Have you ever thought about learning to play a musical instrument but never got around to it because you were too busy with work or family activities? It’s never too late. If you are retired or pondering about what you will do when retired, taking up a musical instrument might just be the entry into a new phase of your life. You may have taken piano lessons and enjoy playing to entertain yourself, but that can be a solitary pastime. Playing in an ensemble could open up a new social dimension to your life as well.

Last fall Wholenote reported on the formation of two new community ensembles for beginners, or those reconnecting after many years away from music. Now, less than nine months later, both of these groups have developed to the stage where they are presenting inaugural concerts this spring.

Most recent medical research indicates that one of the keys to a healthy and fulfilling life in retirement is to keep active.

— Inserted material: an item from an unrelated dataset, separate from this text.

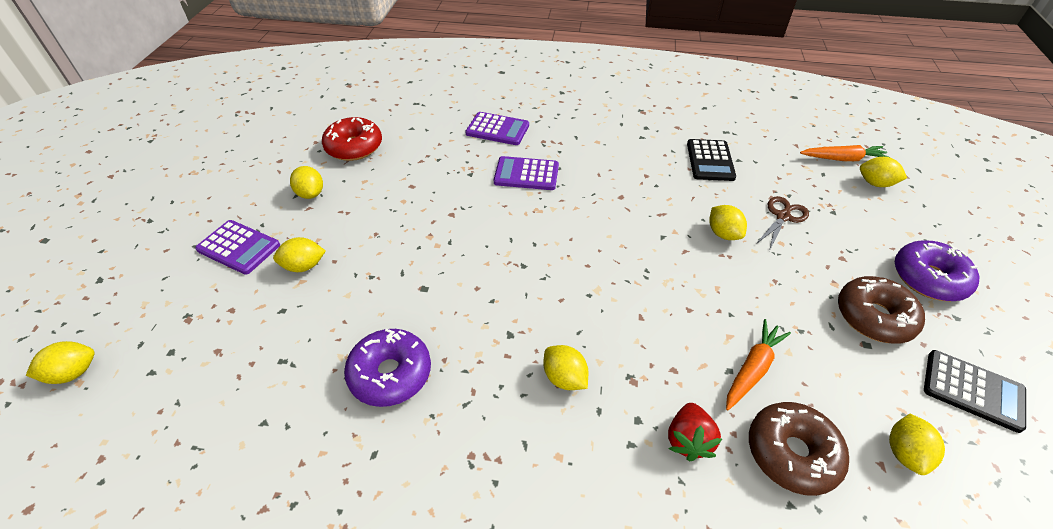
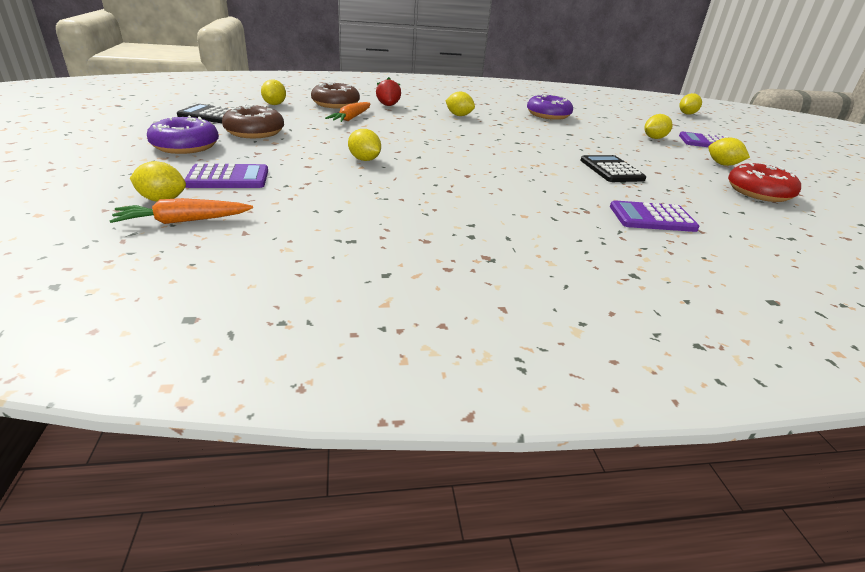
camera: 160 degrees right, 15 degrees down
(526, 174) = (571, 184): purple calculator -> purple calculator (228, 178)
(710, 161) = (376, 207): black calculator -> black calculator (611, 170)
(783, 216) = (301, 171): brown scissors -> none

In particular, it is crucial to keep the brain challenged. What better way to do that than to learn to play a musical instrument in a non-threatening situation with a group of like minded individuals who soon become part of a new social circle. For both of the groups mentioned the socializing and sharing of treats during the break in rehearsals has become an important component of their transformations into the world of performance. Visit one or both of these concerts and see what you might do with music in under a year.

The New Horizons Band, organized by Long and McQuade Music and directed by Dan Kapp, will be performing at the CBC Glenn Gould studio Thursday, May 19 at 7:30 pm. This is a full concert band which has grown to almost 50 enthusiastic members. This first public performance is appropriately titled “The Beat Goes On.” For information Phone 416-531-4506.

The other beginners’ group is Resa’s Pieces Strings, organized by Resa Kochberg and directed by Ric Georgi. Their “Gala Debut Performance” will take place Sunday, June 5 at 7:30 pm at the Richmond Hill Centre for the Performing Arts, 10268 Yonge Street. As the name implies, this is an all string orchestra. If trumpet or saxophone are not your thing, then perhaps a cello or viola might be more to your liking. For information go to www.strings.resaspieces.org.